今会社合併に携わっている。私のいる金融業界を含めて日本企業は苛烈なリストラで、漸く収益力を回復してきたが、今後も合併やそれに伴うリストラは続くと考えておくべきだろう。その時リーダーたるものはどう考え、どう対処するべきなのか?ということは悩ましい題であり、時として先輩がどう振舞われたかを思い起こすことがある。
トップの部下に対する対応として、サラリーマン生活を通じて強く印象に残っていることが一つある。それは数年前に他界された元専務T氏のことである。
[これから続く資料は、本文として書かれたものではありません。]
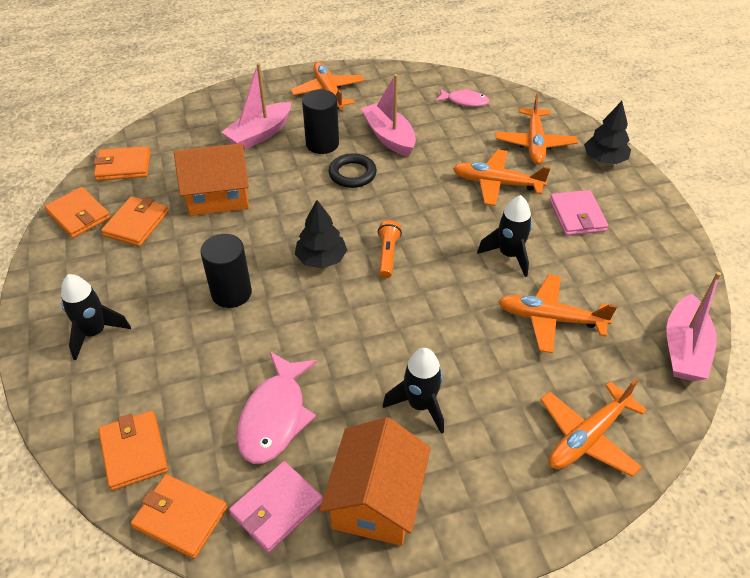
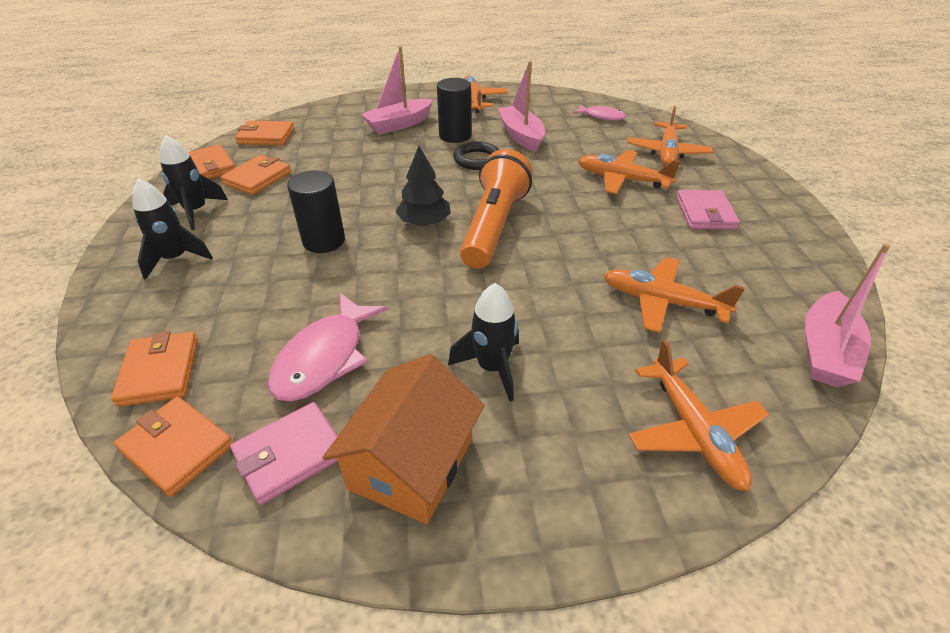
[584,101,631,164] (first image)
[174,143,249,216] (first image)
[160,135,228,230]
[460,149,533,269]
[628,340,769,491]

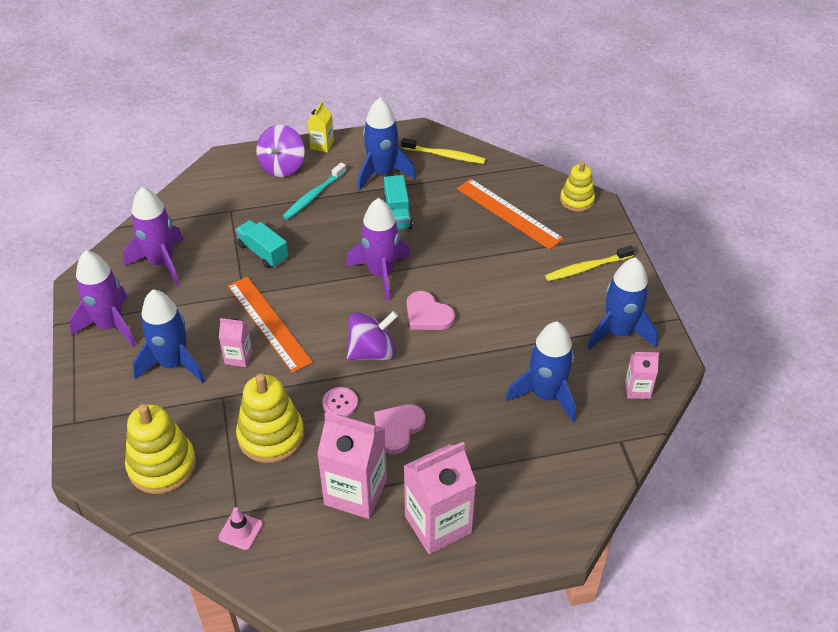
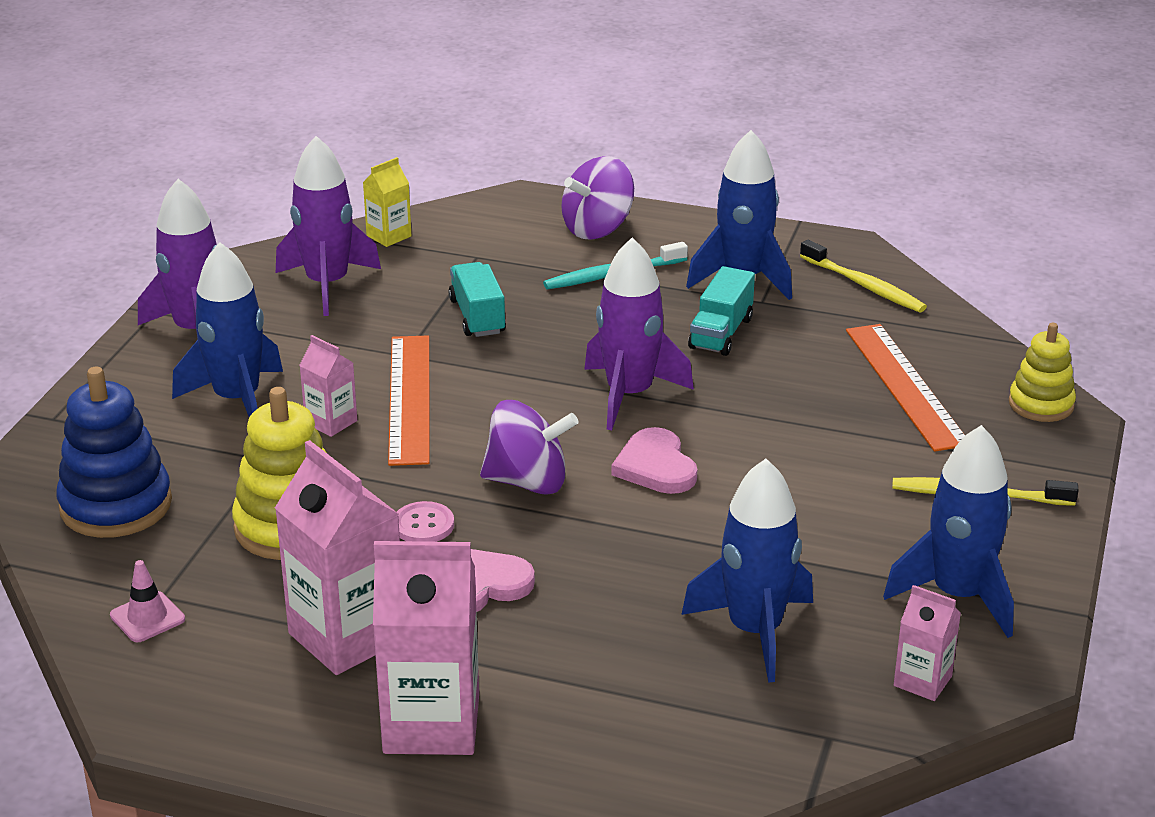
[363,157,411,247]
[56,367,172,538]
T氏の最後のお仕事はある関係会社の社長としてその会社の整理をすることであった。私は当時整理する会社から人材を受け入れる立場にあったが、T氏が他界される2ヶ月程前T氏から私のところへ来る若い社員を宜しく頼むという電話を頂いたことがある。T氏が既に病床にあるということを聞いていた私はT氏が病を押して、十年以上も若輩の私にわざわざ電話されたことにいたく心を打たれた。
そしてその時私は孫子の兵法地形編にある「卒を視ること愛子(あいし)の如し、故にこれとともに死すべし」という言葉を思い出していた。解説するまでもないが「自分の部下の兵士に愛するわが子の様に接するので、部下は死力を尽くして戦う」ということである。
部下の指導等で優れた上司は他にも見てきたが、病の中で部下の行末をこれ程まで案じる心優しい上司を私は見たことがなかったし、私がその立場にあれば同じことができるかどうか甚だ疑問である。しかし厳しい時代であればある程時にT専務のことと「卒を視ること愛子の如し」という言葉を思い出したいと思う。
「孫子」は言うまでもなく、戦争と権謀術数のバイブルであるがその根底にある種のヒューマニズムがあることを忘れてはならない。「卒を視ること・・・」の一文を「兵士を死地に赴かすため、わが子の様に可愛がる」と功利的に解釈しては孫子の本質を間違うと私は思っている。企業に置き換えて解釈すれば「真に従業員を大事にする会社では、従業員は主体的に頑張るのでその会社は強くなる」と言うべきであろう。